That said, I really enjoyed this. Very well made, respected the original and whilst it lacked the tension of the original, proved entertaining and relatively well-restrained for modern 'horror'. Some of the CG didn't work, but overall I thought the effects were great. The cast felt authentic (aside from the dubious addition of the americans) - was good to see norwegian actors speaking norwegian, and the nods to the original in terms of setting up the images we all know and love were done in a relatively restrained manor.

So, no masterpiece by any means, but a cut above most horror/monster tripe & remakes out there.

It could have been a lot, lot worse. I'll definitely be watching it again.

(in reply to nhassell)
Post #: 33
RE: the thing - 1/4/2012 12:36:25 AM   

Posts: 360
Joined: 13/2/2006
Such a flat, structure-less, missed opportunity. My expectations were low, yet weren't even met.

Carpenter's The Thing is one of my top 5 favourite movies but I'm not precious about it and wasn't concerned about a prequel - the claustraphobic location and paranoia-inducing concept is such a fascinating conceit I'm surprised no-one explored it sooner.

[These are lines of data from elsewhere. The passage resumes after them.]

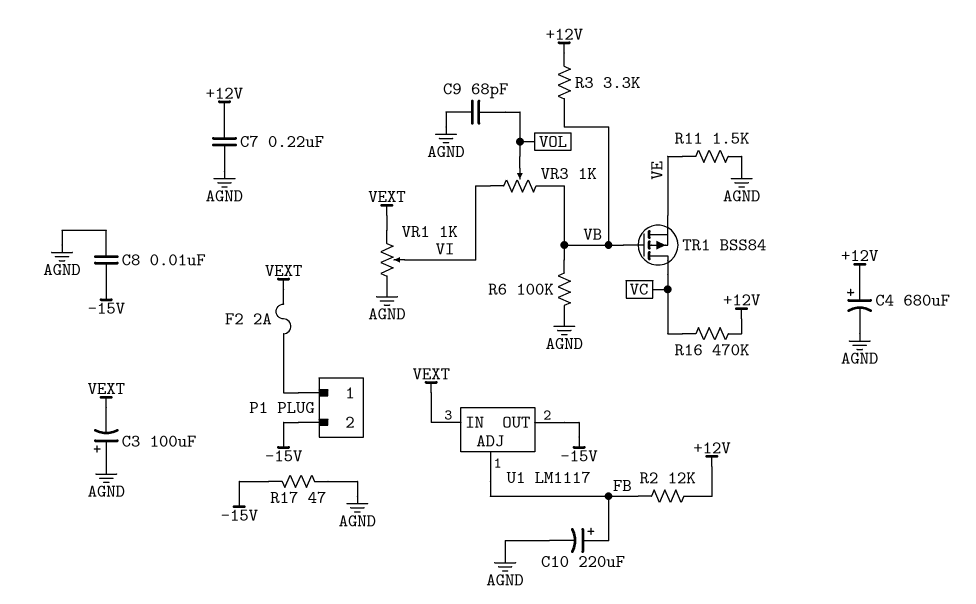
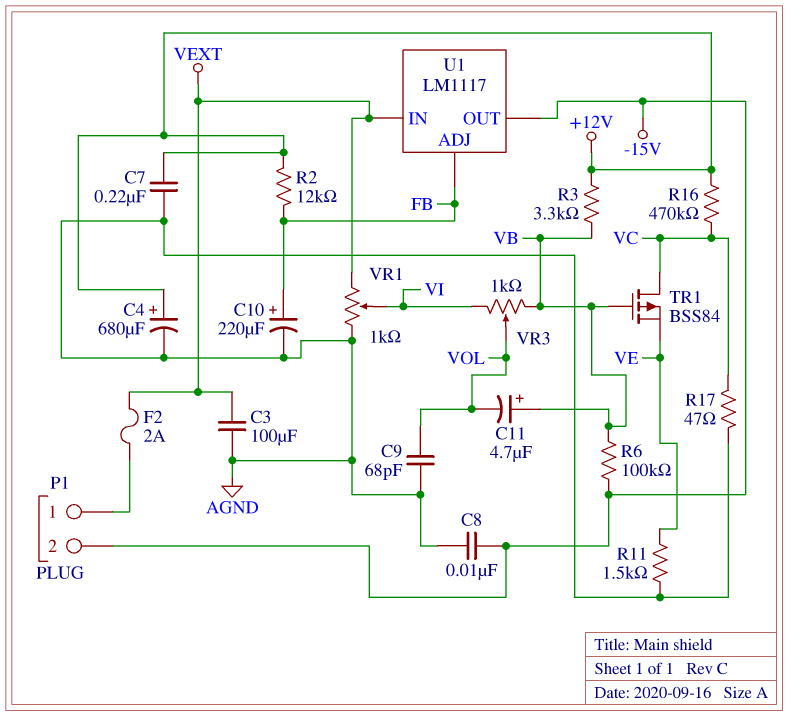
C3: 100uF (plus AGND, minus VEXT) -> 100uF (AGND, VEXT)
C11: none -> 4.7uF (plus VB, minus VOL)
R6: 100k (AGND, VB) -> 100k (-15V, VB)
R17: 47 (-15V, AGND) -> 47 (AGND, VC)

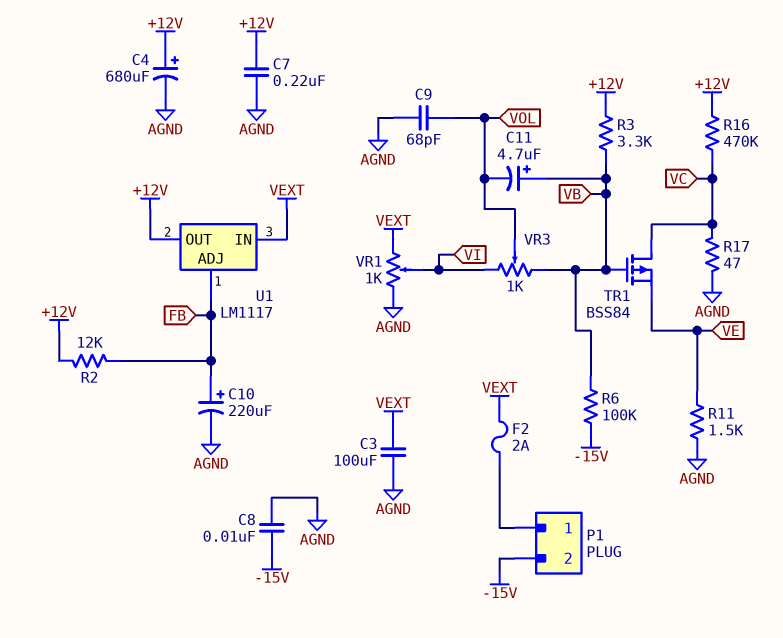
U1 pin OUT: -15V -> +12V

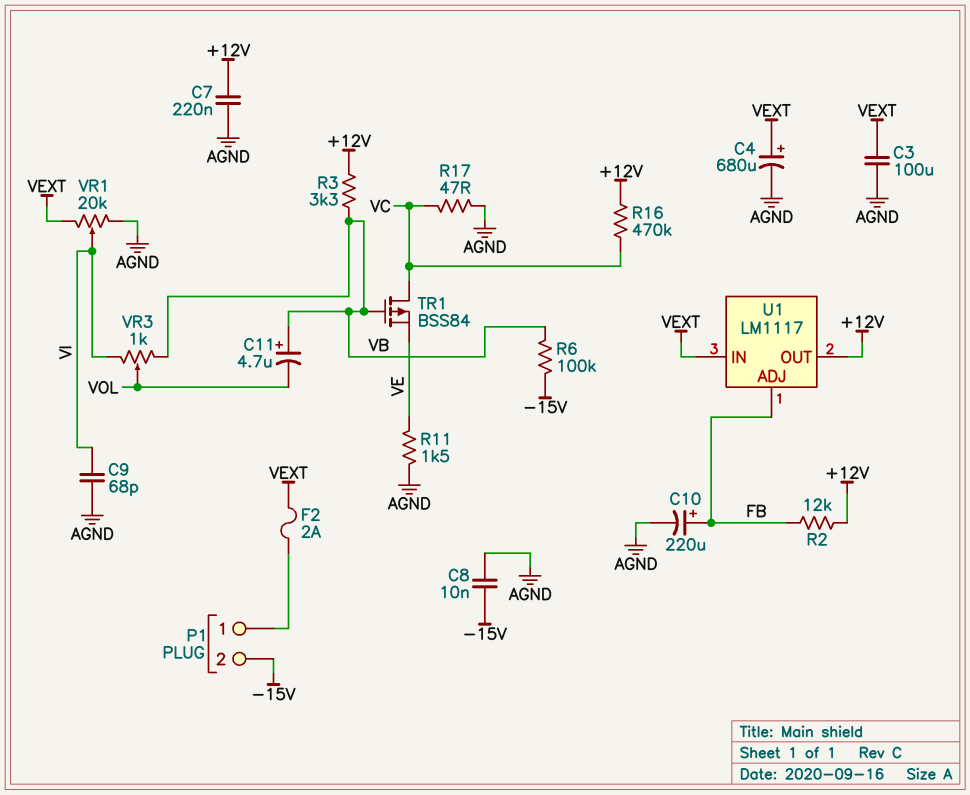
C4: 680uF (plus +12V, minus AGND) -> 680uF (plus VEXT, minus AGND)
C9: 68pF (AGND, VOL) -> 68pF (AGND, VI)
VR1: 1k (AGND, VEXT, wiper VI) -> 20k (AGND, VEXT, wiper VI)

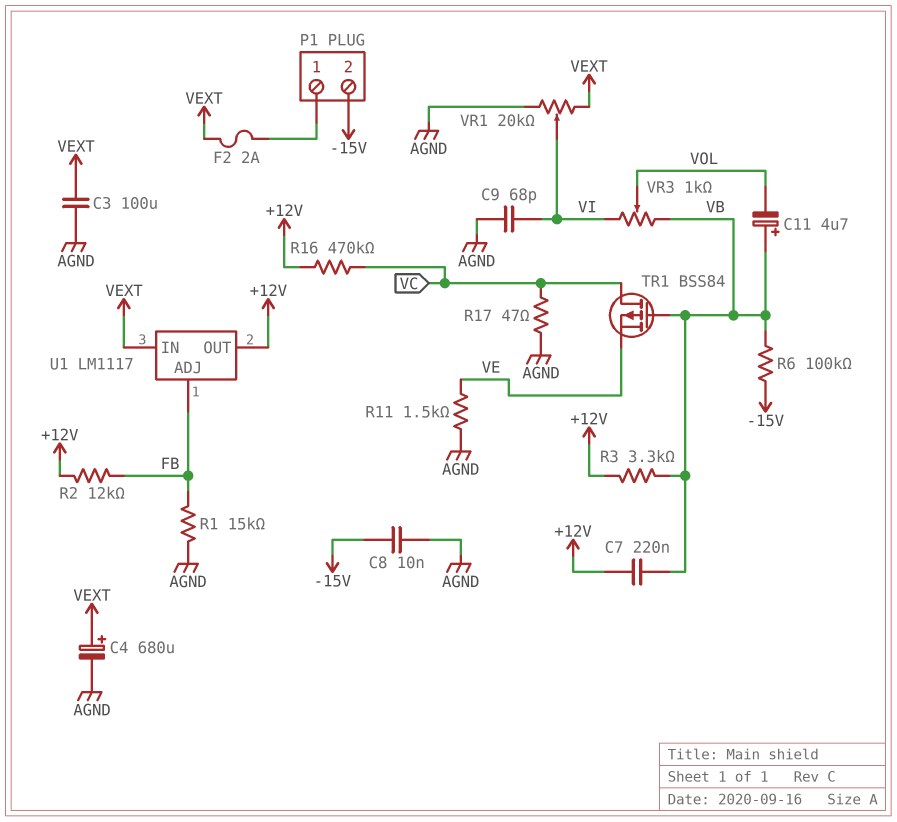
C7: 220nF (+12V, AGND) -> 220nF (+12V, VB)
C10: 220uF (plus FB, minus AGND) -> none
R1: none -> 15k (AGND, FB)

Having just rented the prequel however, I really wasn't expecting the end result to be so dull.

For all of Carpenter's trademark skills in style and creating mood and tension in the original film, what's really under appreciated is his ability to juggle a large ensemble cast of unknowns and ensure the viewer could keep track of all of them - it's very well directed in this regard and crucial to why it works so well. This remake/prequel failed at doing this - too many characters, handfuls of which get killed off almost apologetically, as if they realised half way through they were struggling to keep so many balls in the air...

Plus, the score was overly intrusive - a few snippets of Morricone's classic and then generic, inappropriate orchestral bombast to try and create some excitement.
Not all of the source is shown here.